Cost is the most common objection I hear. “Isn’t outsourcing expensive?”
The answer is yes and no.
Yes—quality work costs money.
No—because the right hire saves you time and increases output. If your time is worth $50/hr, paying a pro $35/hr to schedule posts, edit videos, proofread articles, or moderate comments is a smart trade when it frees you up for $50+ work.
If you can do your $50/hr work while your outsourcer handles their $35/hr tasks, everyone wins—your team, your contractor, and your clients.
And it’s not just time you’re saving. You’re also building efficiency and raising quality with specialists who already have tools, templates, and reps.

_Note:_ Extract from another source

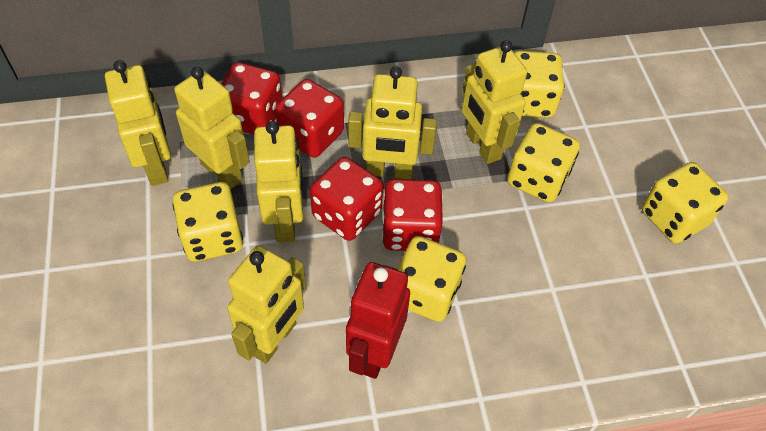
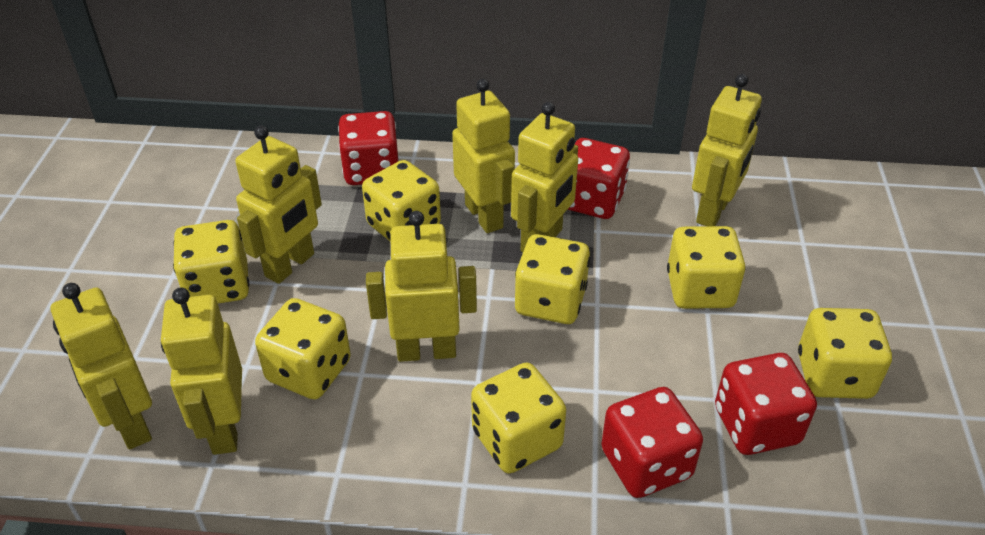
red robot: 1 -> 0
yellow dice: 5 -> 7
yellow robot: 6 -> 7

Are there risks to outsourcing?
Sure—there are risks with anything.
You can hire the wrong person, get ghosted mid-project, or receive work that doesn’t meet your standards. Handled poorly, that can impact your brand.
There’s a flip side.
Many marketers fear outsourcing will dilute quality. My experience has been the opposite when you use clear briefs, examples, and QA checklists.
Need an explainer video? You could DIY it on your phone—or hand it to a motion designer who does it daily. The delta in polish, speed, and impact is huge.
Outsource the work that requires deep, repeatable expertise; keep ownership of voice, direction, and approvals.
Perfectionism stalls growth. I’ve learned that done beats perfect—as long as you iterate with feedback.
Net-net: the rewards outweigh the risks when you manage contractors well (SOPs, small paid tests, SLAs, and regular reviews).
There’s also a deep bench of virtual assistants and marketing pros who can keep your execution humming without constant hand-holding.
Here are specific tasks I recommend outsourcing first (with you retaining strategy, brand voice, and final QA).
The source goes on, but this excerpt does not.